Lets start with the wax:

the Box: Branding is noce touch










Open:










Certificated:



















User DVD and applicator included:










The DVD menu - its like for like with the Pinnacle one if anyone has seen that, just tailored to the Wofgang product line up.










And the wax itself:










The Altea.

As mentioned, its now over 12months old, so due to cut back and tidy up. As my wife has horses, and teaches one to one too the car spends the year either in wet dirty farms, or in dry dusty farms. So its eeither covered in thick brown mud, or a nice thick layer of brown dust. 
I washed and clayed the car last night after tea. The forecast for this morning was wet, so decided to get ahead so I could just start with a dry car in the garage. Some shots under the halogens:

bonnet:










Roof:










Proof you can own a black car and keep them almost swirl free. I used 3m ultrafina on a balck pad on the rotary, and this was followed with Poorboys Blackhole glaze by wolfgang pad applicator. Time to apply the Fuzion:



















Opting to use a CCS red applicator over the small foam thingies.

Application wise, the wax I would say is nearest to the application of this wax would be Pinnacle Souveran. Removal is the same too. It really is the easiest wax on and off I have used. And I've tried pretty much everything by everybody these days. The instructions state it doesnt need to dry/haze, but after a quick test I chose to cover the whole car and allow ten mins before wiping off.

Some indoor reflections:



















Not easiest to see, so outdoors in the very overcast day, alomost trying to rain if that makes sense?









































































and some other shots:














































Now for the true test, time and patience to see how durable it is. I ahve some Ph neutral shampoo ready for washes, so I'll post as time goes on.

Thanks

Iain


----------



## Grizzle (Jul 12, 2006)

Lovely finish i also enquired at motorgeek about this wax and when you mentioned you had it en-route i waited to see what you made of it.

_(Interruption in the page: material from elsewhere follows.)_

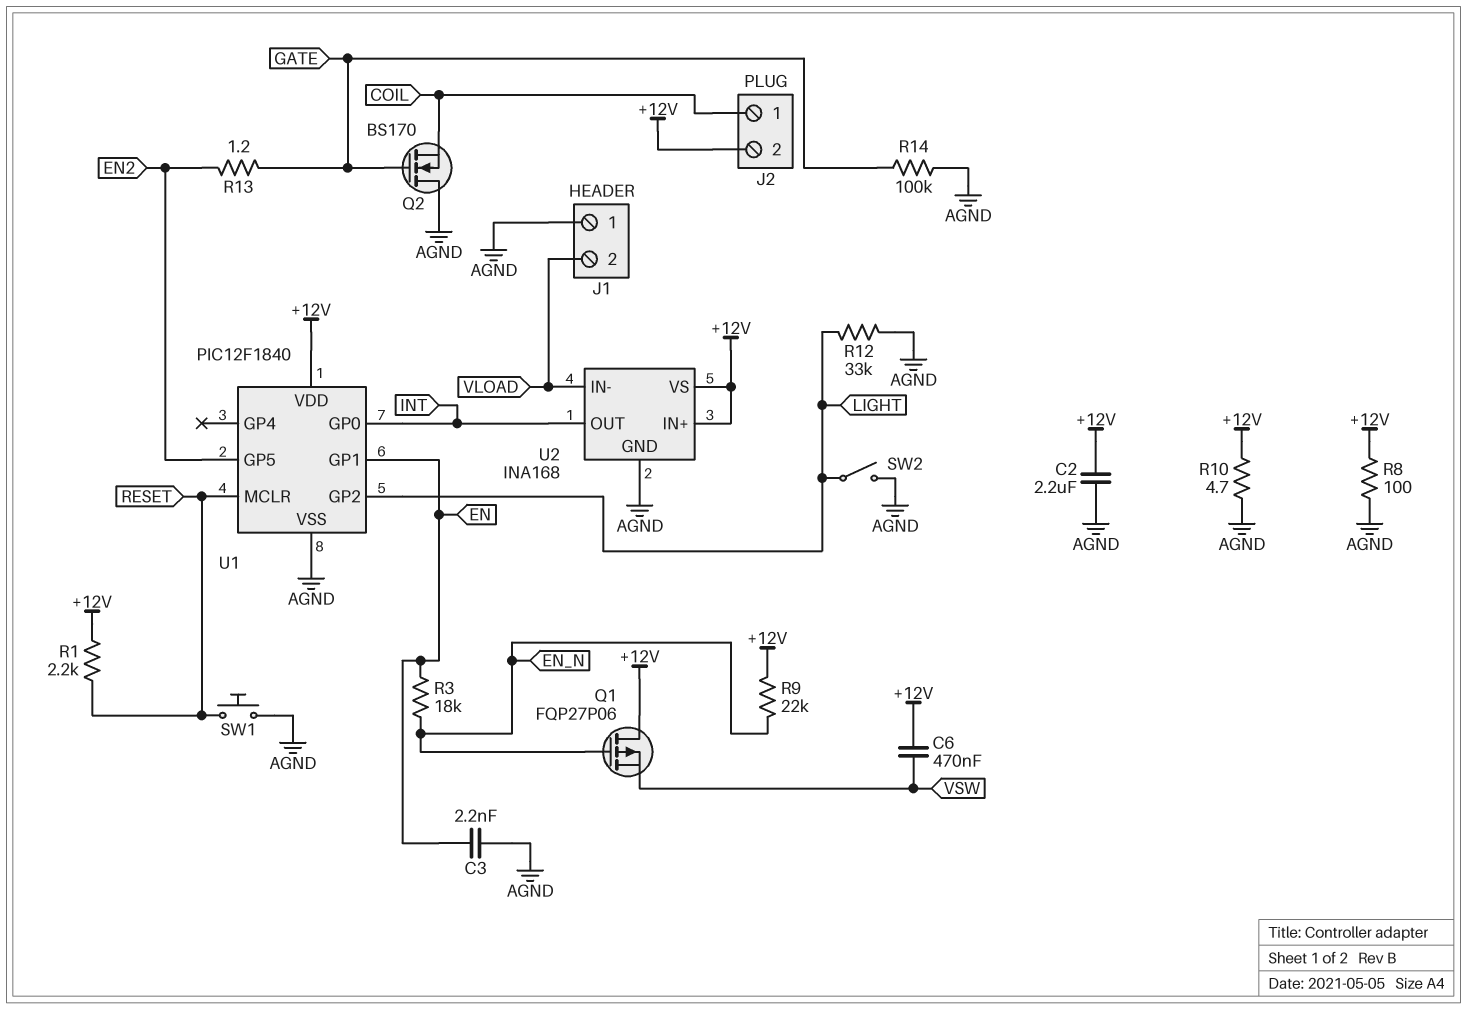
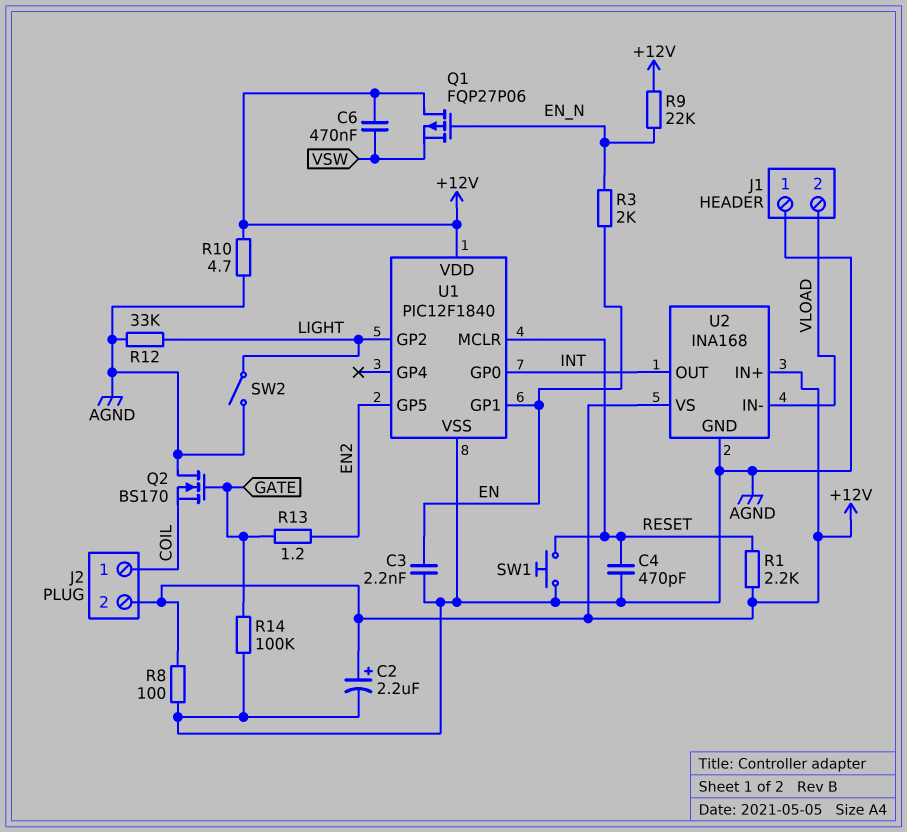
C2: 2.2uF (+12V, AGND) -> 2.2uF (plus +12V, minus AGND)
C4: none -> 470pF (AGND, RESET)
R3: 18k (EN, EN_N) -> 2k (EN, EN_N)

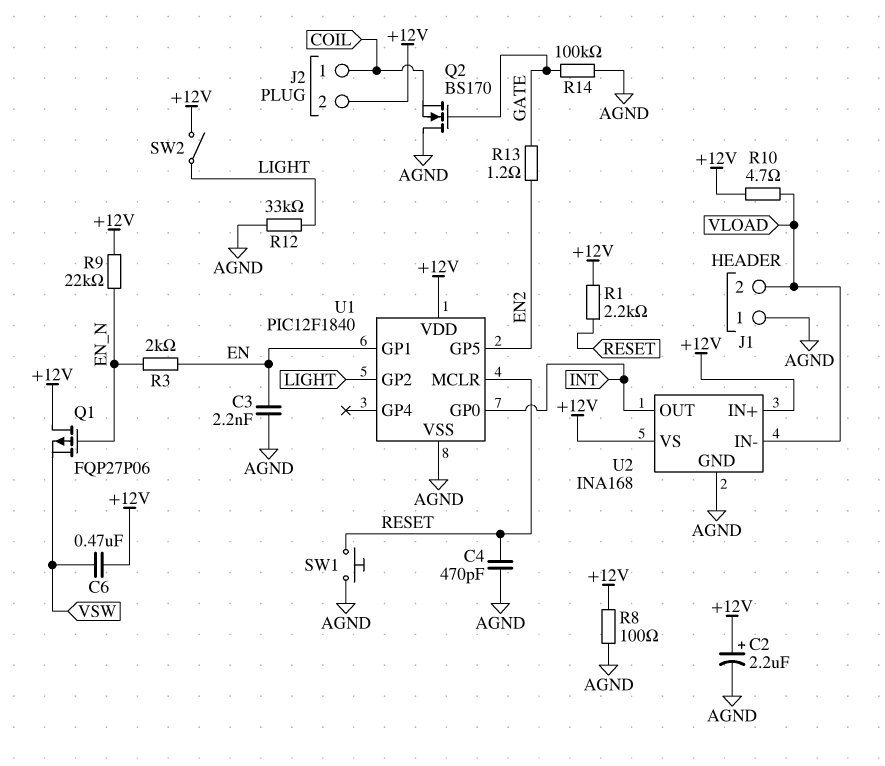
R10: 4.7 (+12V, AGND) -> 4.7 (+12V, VLOAD)
SW2: switch (AGND, LIGHT) -> switch (+12V, LIGHT)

Car's looking spot on Iain


----------



## Epoch (Jul 30, 2006)

Been waiting for this Iain

Will be interesting to see the how the hybrid formulation works out

Nice one


----------



## Finerdetails (Apr 30, 2006)

will be using again tomorrow, got my Dads car to do, and on Friday a detail on a car about to go onto my fortnightly plan, so may drop it on that too for test purposes.

Forgot to mention, I used it on all plastics and rubbers too. Fine, no issues. It spreads so easy, like no other wax I have seen. Coverage is exceptionally even.


----------



## 1996a6v6 (Feb 8, 2008)

Fantastic reflections, thanks for sharing with us :thumb:


----------



## Christian6984 (Dec 20, 2007)

Finerdetails said:


> Forgot to mention, I used it on all plastics and rubbers too. Fine, no issues. It spreads so easy, like no other wax I have seen. Coverage is exceptionally even.


Great Work a stunning finish there, does this mean the wax can be used on the rough trim (eg. round the alteas window, the u-shaped plastic bit and sill?, ill admit its probably a stupid question.


----------



## cdti_sri (Jul 17, 2006)

Looks great and to think its a workhorse car!!


----------



## Finerdetails (Apr 30, 2006)

Christian6984 said:


> Great Work a stunning finish there, does this mean the wax can be used on the rough trim (eg. round the alteas window, the u-shaped plastic bit and sill?, ill admit its probably a stupid question.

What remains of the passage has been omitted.